Masking: None (Open Label)
Primary Purpose: Treatment
Official Title: A Multi-Center Trial of Androgen Suppression With Abiraterone aCetate, LEuprolide, PARP Inhibition and Stereotactic Body Radiotherapy (ASCLEPIuS): A Phase I/2 Trial in High Risk and Node Positive Prostate Cancer
Estimated Study Start Date : May 2020
Estimated Primary Completion Date : May 2026
Estimated Study Completion Date : November 2026

Resource links provided by the National Library of Medicine

MedlinePlus related topics: Prostate Cancer

Arm Intervention/treatment
Experimental: Niraparid Dose Escalation

Dose Level 1: 100 mg PO daily of Niraparib but held for 5 days (+/- 2 days) prior to RT, during SBRT, and 5 days (+/- 2 days) after last fraction of SBRT

Dose Level 2: 200 mg PO daily of Niraparib but held for 5 days (+/- 2 days) prior to RT, during SBRT, and 5 days (+/- 2 days) after last fraction of SBRT

Dose Level 3: 200 mg PO daily of Niraparib without breaks during SBRT until completion of 6 cycles.

Drug: Niraparib
given PO per dose escalation schedule

Drug: Leuprolide
22.5 mg q3 month

Drug: Abiraterone Acetate
1000 mg daily

Radiation: Stereotactic body radiotherapy (SBRT)
5-6 fraction SBRT (total dose: 37.5-40 Gy)
Other Name: Ultra-hypofractionated radiotherapy




Primary Outcome Measures :
  1. Dose-limiting toxicities (Phase 1) [ Time Frame: Up to 112 days after initial dose of niraparib ]
    The proportion of patients at each dose level with dose-limiting toxicity (DLT), defined as any treatment related grade 3-5 adverse event experienced within the first 4 treatment cycles (112 days), assessed per NCI's CTCAE version 5.0.

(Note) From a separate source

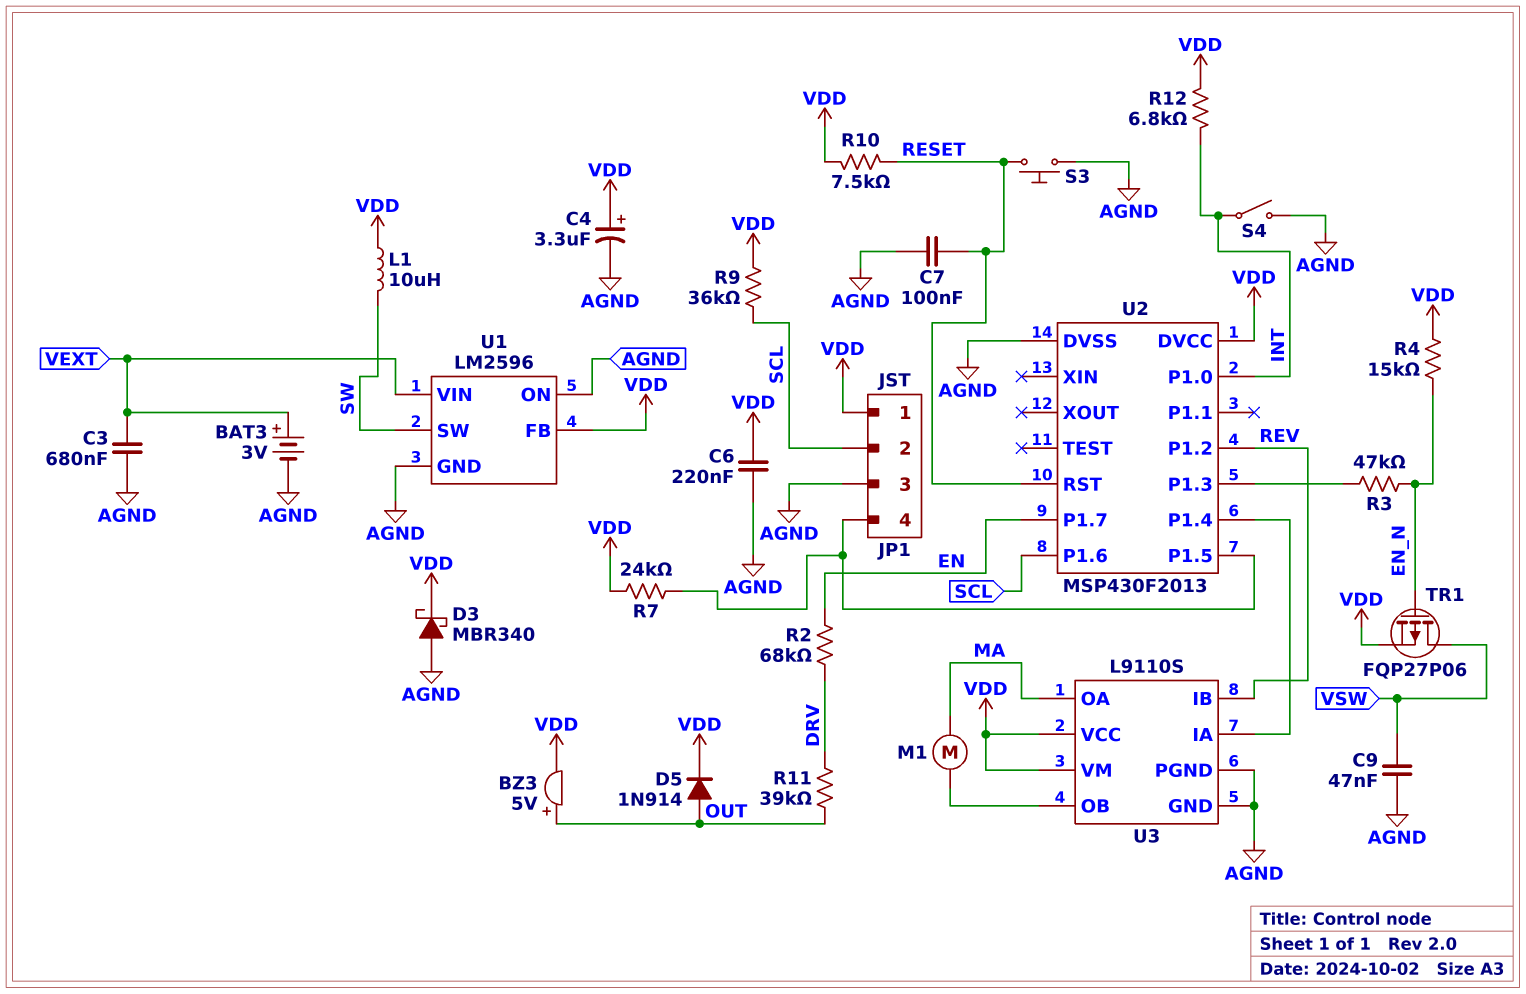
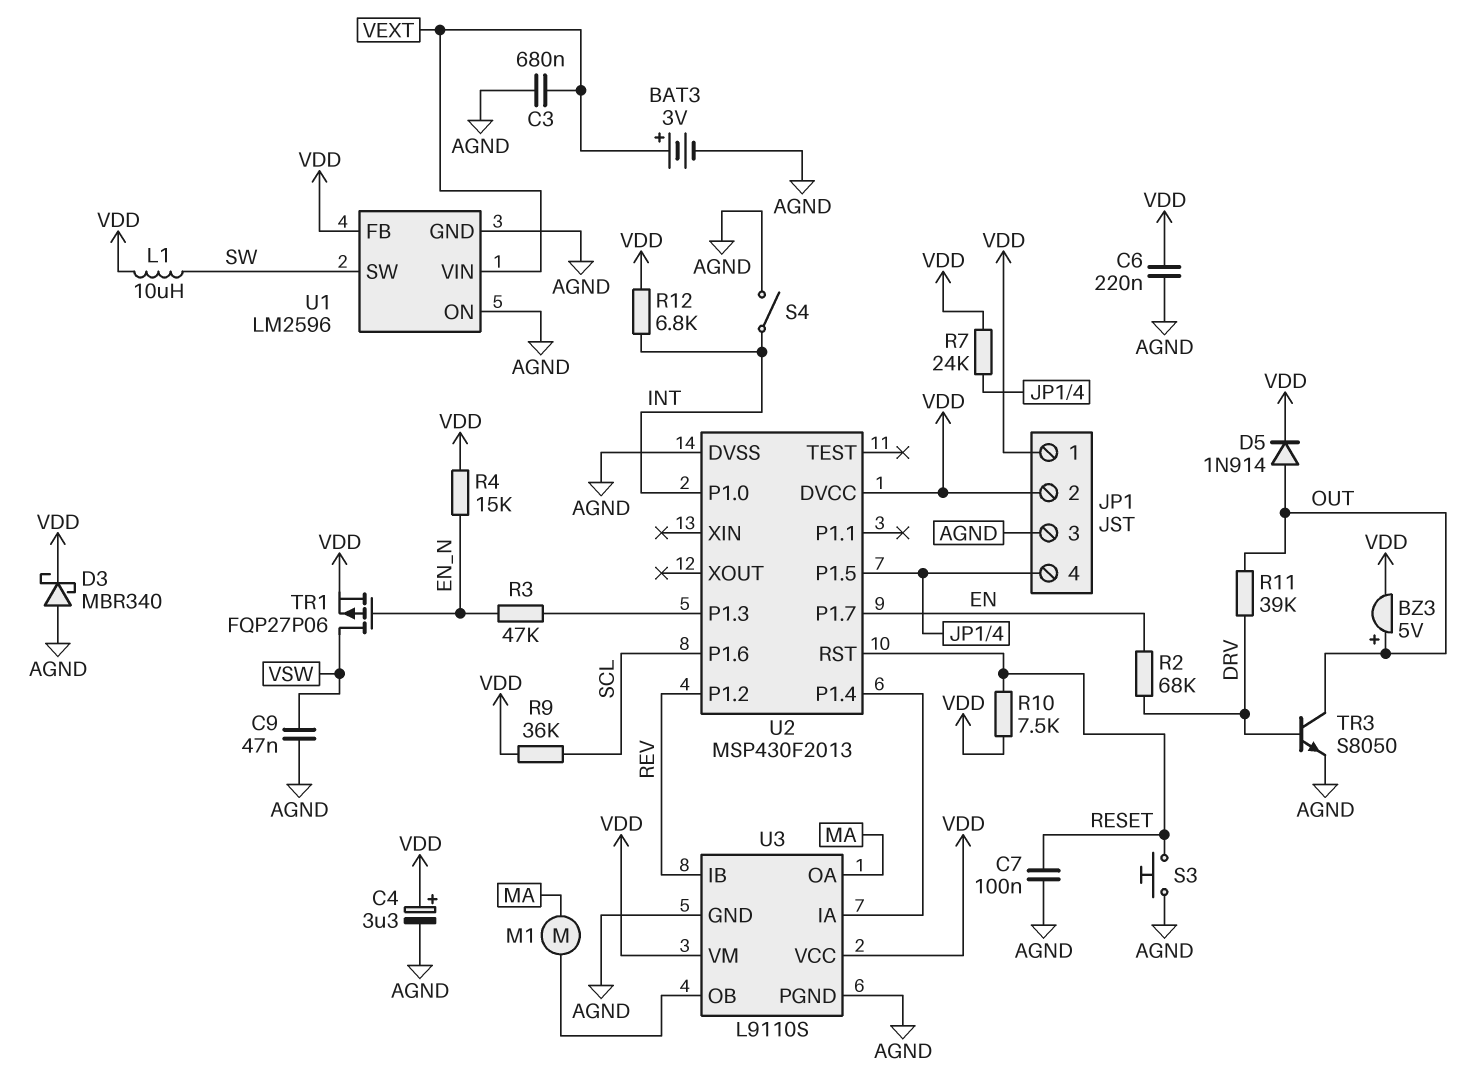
JP1 pin 2: SCL -> VDD
TR3: none -> NPN S8050 (B DRV, C OUT, E AGND)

  2. Proportion of patients experiencing biochemical failure [ Time Frame: Up to 3 years after first dose of niraparib ]
    Change in PSA level from the beginning of study treatment for up to 3 years later will determine the biochemical failure rate. Biochemical failure will be defined using the Phoenix definition of the PSA nadir + 2 ng/mL.


Secondary Outcome Measures :
  1. Change in health related quality of life [ Time Frame: From baseline up to 3 years after last dose of niraparib ]
    Assessed via EPIC-26 questionnaire

  2. Proportion of patients with undetectable post-treatment PSA [ Time Frame: Measured during the end of the 6th cycle of therapy (during week 24 +/- 7 days) ]
    Undetectable PSA will be defined as a PSA ≤0.1 ng/mL.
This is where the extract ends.